Release Date: September/TBA
All I need to know about this musical drama is that it's written and directed by John Carney, the genius behind Once. As the former bassist of The Frames (the singer of which, Glen Hansard, starred in Once), Carney stretches his filmmaking even further with this high-profile flick. The movie is about aspiring singer Gretta (Keira Knightley) as she deals with the end of her long-term relationship with a celebrity (Adam Levine). Finding help — and love — in the form of a record producer (Mark Ruffalo) and a hip-hop star (Cee Lo Green), Gretta embarks on a journey to make herself into a successful performer.

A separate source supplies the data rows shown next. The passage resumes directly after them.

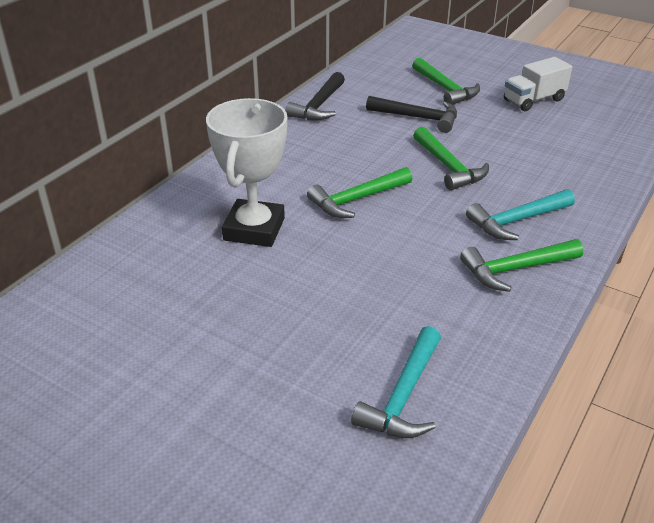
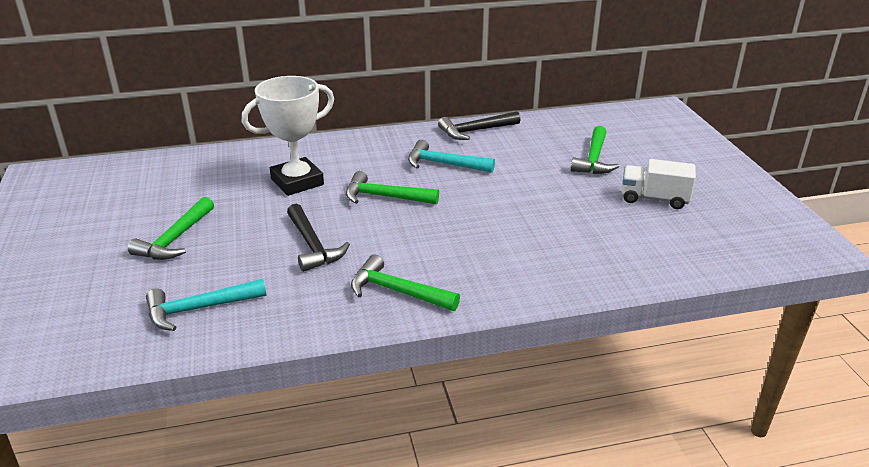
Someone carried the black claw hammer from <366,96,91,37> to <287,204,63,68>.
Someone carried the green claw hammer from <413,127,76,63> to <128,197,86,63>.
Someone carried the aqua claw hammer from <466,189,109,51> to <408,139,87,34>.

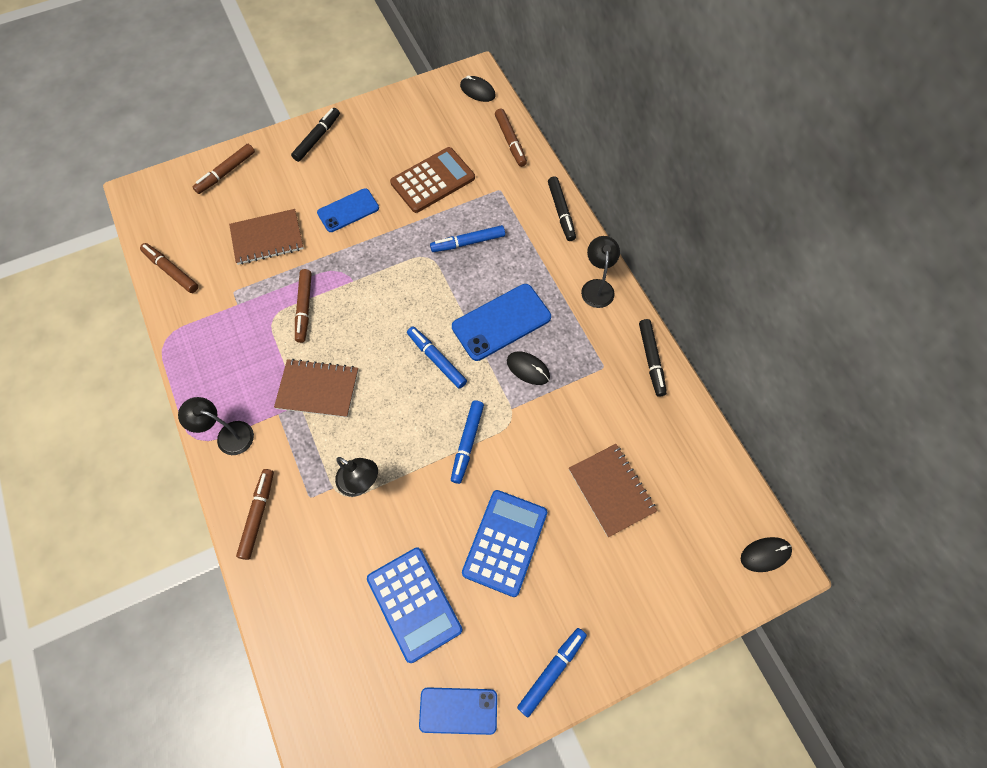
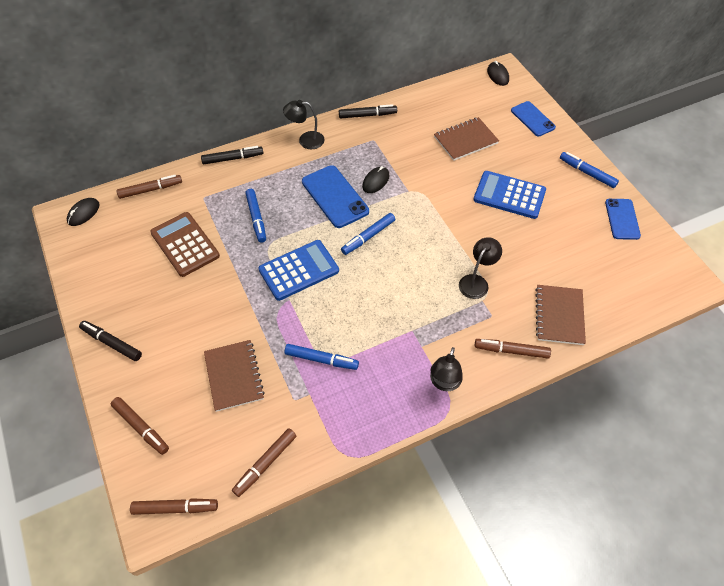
Someone carried the russet notebook from <274,359,84,59> to <535,285,51,60>.
Someone carried the russet felt pen from <295,269,17,74> to <130,498,88,17>.
Someone carried the royal blue smartphone from <317,188,62,44> to <511,101,45,35>.
Someone carried the royal blue pocket calculator from <367,548,95,115> to <259,240,80,61>.
Someone carried the royal blue felt pen from <451,400,33,84> to <285,344,74,26>.

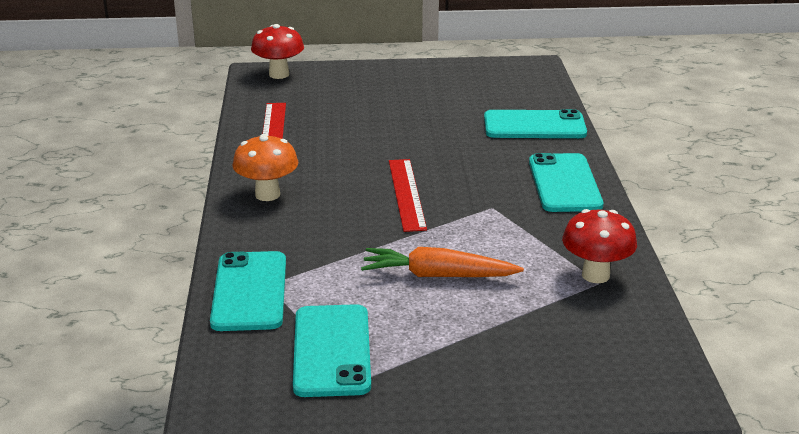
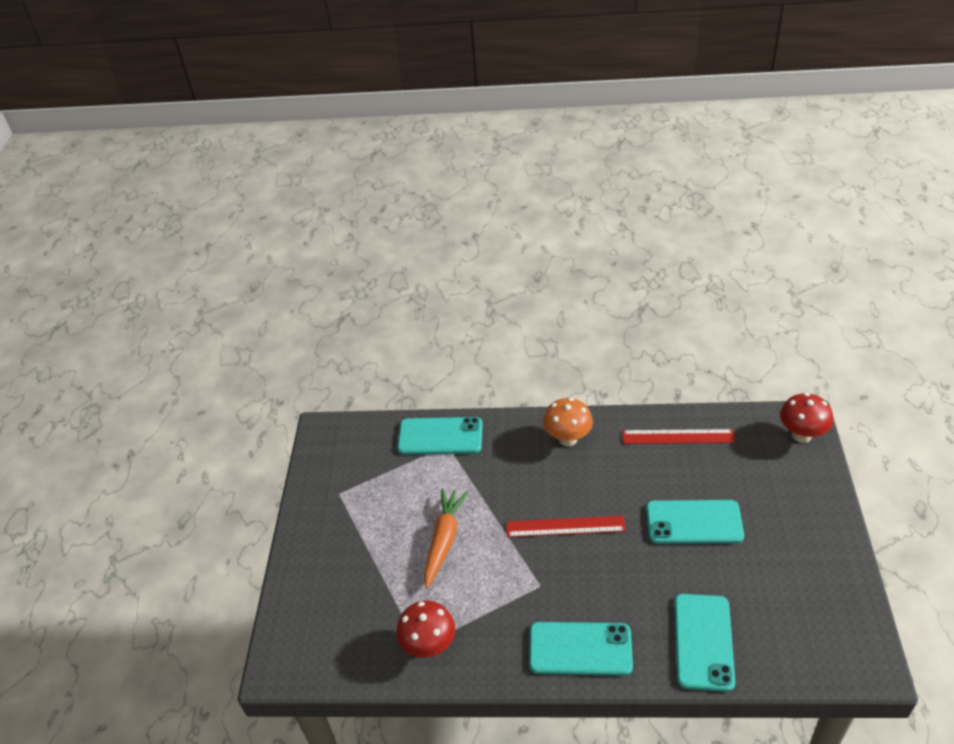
Someone carried the aqua smartphone from <293,304,78,93> to <646,500,98,44>.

Music fans will clamor for this considering Gregg Alexander and Danielle Brisebois (of the New Radicals), famed songwriter Rick Nowels, Carney himself, and Glen Hansard all contributed new musical material for the movie. Will Carney be able to recapture the magic he wove into the Irish indie Once or will having a reasonable budget and filming permits this time derail the whole thing? Photo Courtesy of Focus Features
Dallas Buyers Club
Release Date: November 1
Remember the days when we used to mock people for being a fan of Matthew McConaughey? That couldn't have just been me. The guy didn't have a very good track record prior to The Lincoln Lawyer, but ever since he's been rapidly proving himself as a formidable actor and I've had to eat my rash judgments. In Dallas Buyers Club he plays a man with HIV struggling to find medical treatment, eventually smuggling alternative medicine for the masses with a transgender woman (played by Jared Leto). McConaughey dropped 38 pounds for the role (Leto also lost 30) — which is based on the true story of Ron Woodroof — and we all know how much critics love it when performers drop weight for a part (how's that Oscar doing, Anne Hathaway?).